Mechanism of ClC-7 transporter inhibition by the lysosomal phospholipid PI(3,5)P2.

Abstract

Lysosomes process cellular waste and play a central role in nutrient sensing and metabolism regulation. To function properly, lysosomes must maintain a highly acidic lumen at around pH 4.5; this is achieved by an ATP-driven proton pump and a suite of ion channels and transporters that provide counterion pathways to dissipate the charge buildup. One such transporter is ClC-7, a slowly activating, voltage dependent chloride/proton antiporter that has been implicated in lysosome acidification. We recently reported that the lysosome-specific phosphoinositide PI(3,5)P2 modulates lysosomal pH by inhibiting transport through ClC-7. However, the mechanism of this inhibition is unclear.
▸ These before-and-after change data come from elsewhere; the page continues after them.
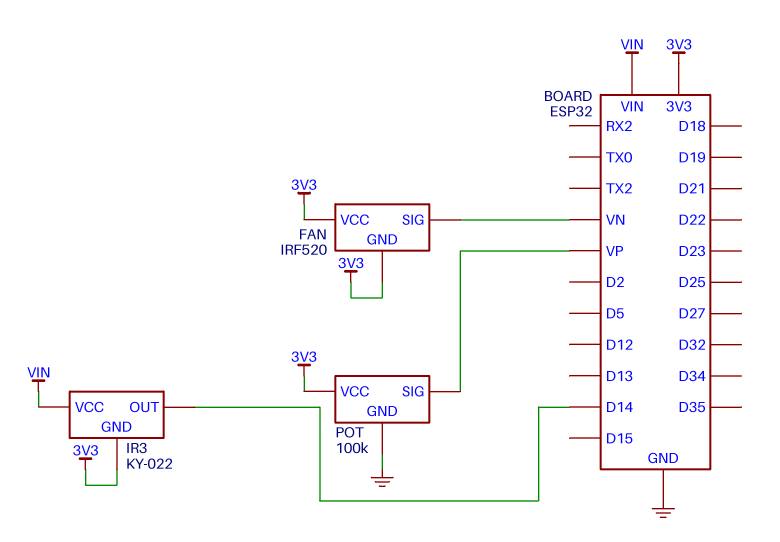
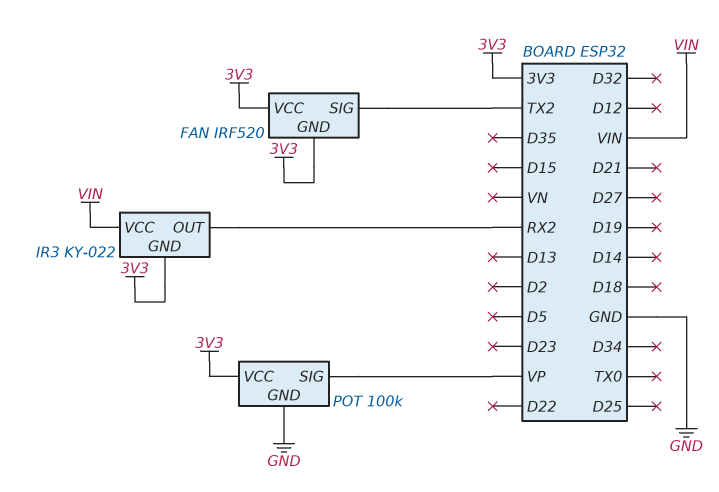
FAN pin SIG: VN -> TX2
IR3 pin OUT: D14 -> RX2

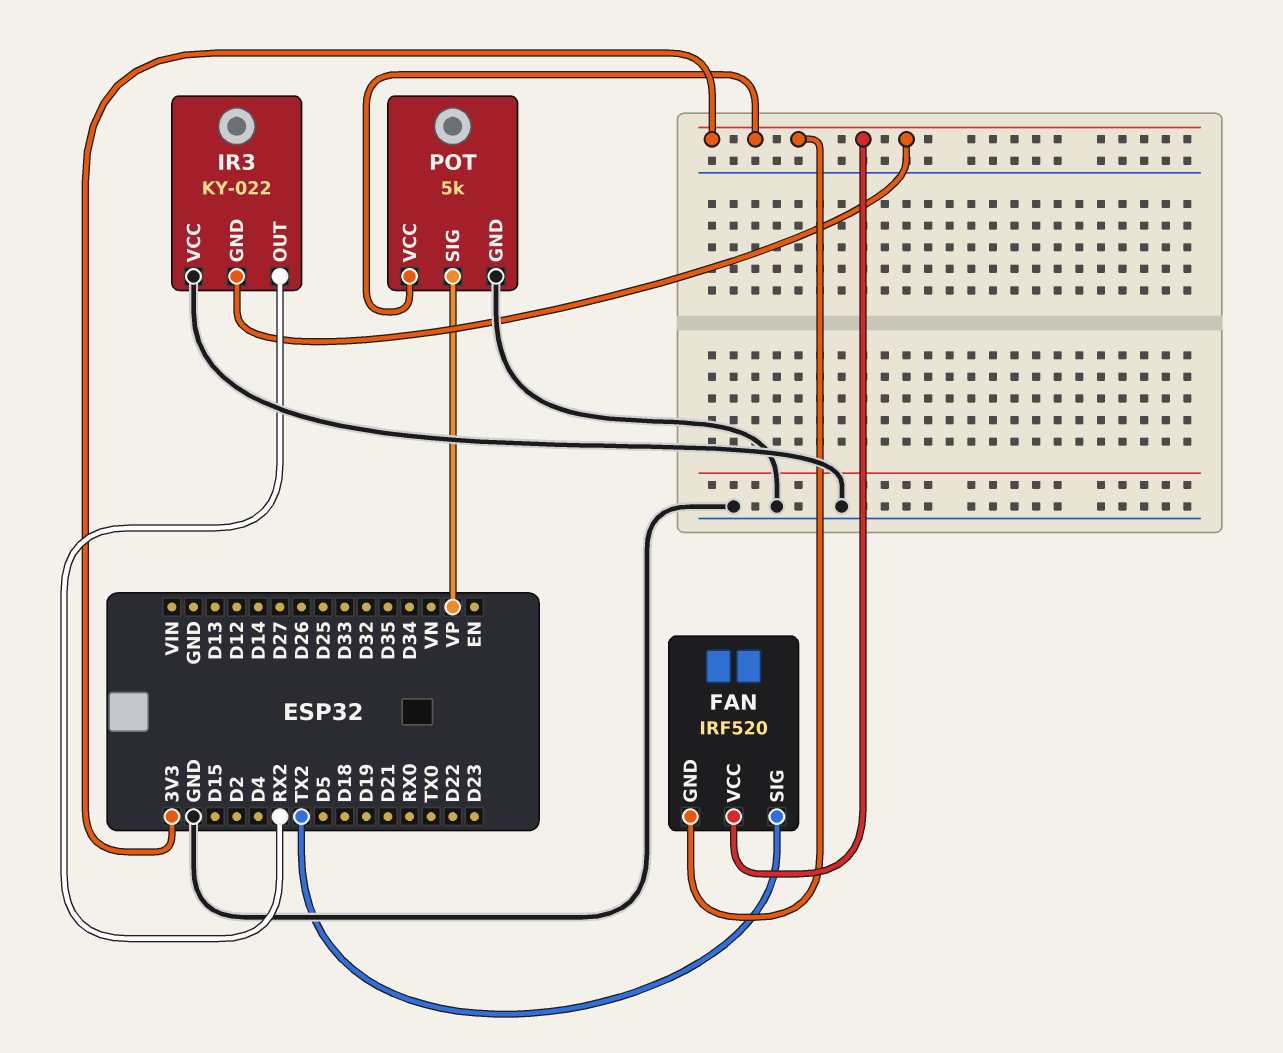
IR3 pin VCC: VIN -> GND
POT: 100k -> 5k

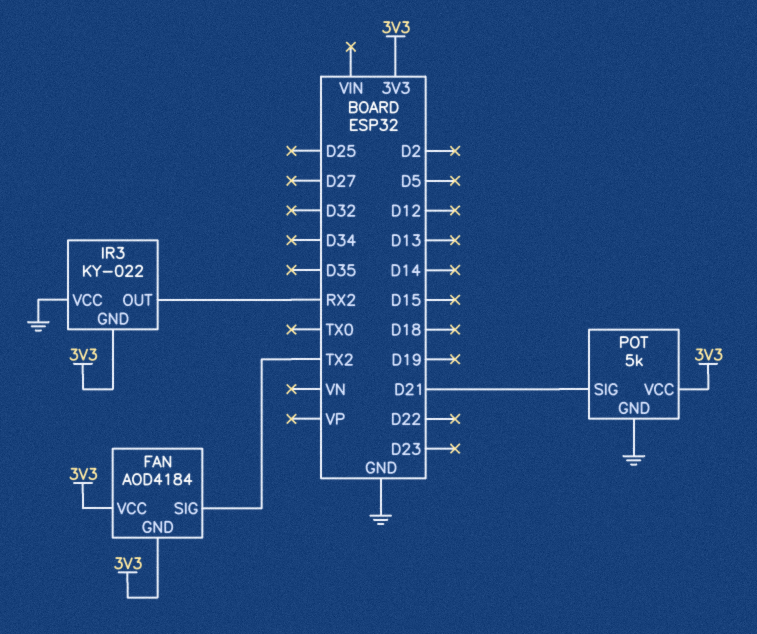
FAN: IRF520 -> AOD4184
POT pin SIG: VP -> D21

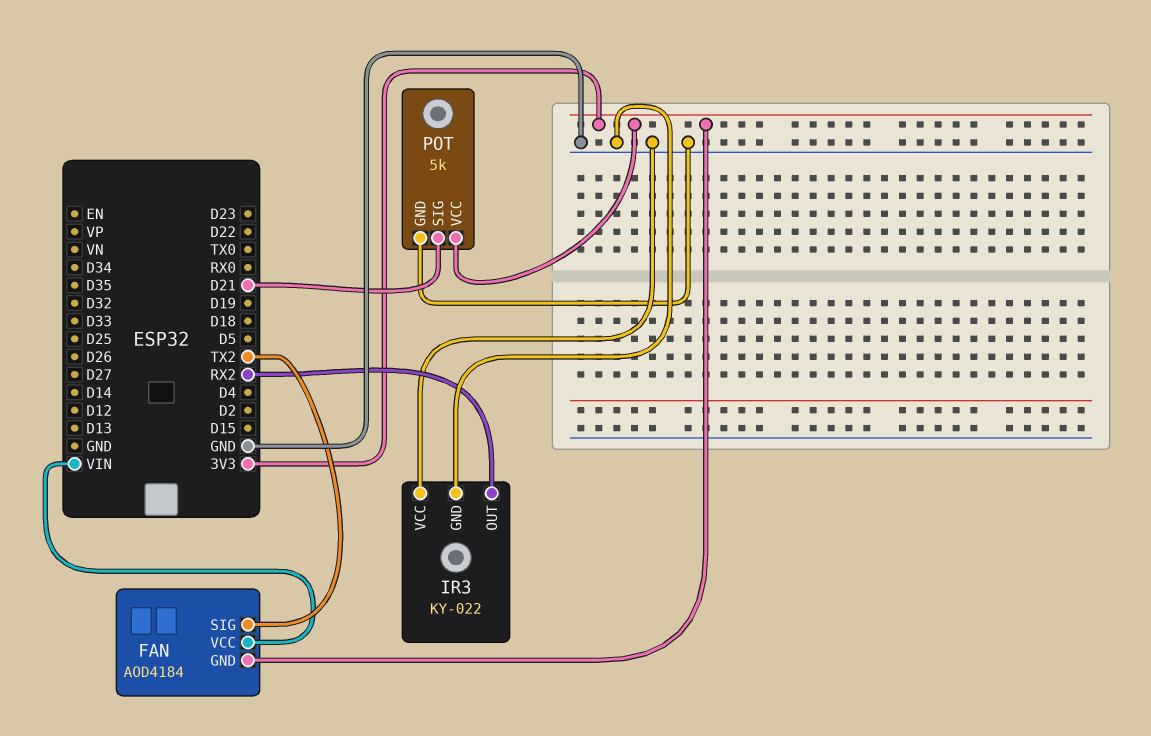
FAN pin VCC: 3V3 -> VIN
IR3 pin GND: 3V3 -> GND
Here we investigate the mechanism of ClC-7 inhibition by PI(3,5)P2. A recent ClC-7 structure reveals that a bound phosphoinositide contributes to a network of interactions that includes contributions from residues on both the transmembrane and cytosolic domains of ClC-7. We used electrophysiology experiments to examine the effects of mutations that disrupt these interactions. These mutations result in gain of function and loss of PI(3,5)P2 inhibition of ClC-7. These results suggest a model in which PI(3,5)P2-mediated hydrogen bonds cause tight association between the ClC-7 cytosolic and transmembrane domains, which in turn result in inhibition of transport. In this model, the inactive, cytosolic domain-bound state is promoted by PI(3,5)P2, and the active, cytosolic domain-unbound state is promoted by gain-of-function mutations that disrupt the interaction network.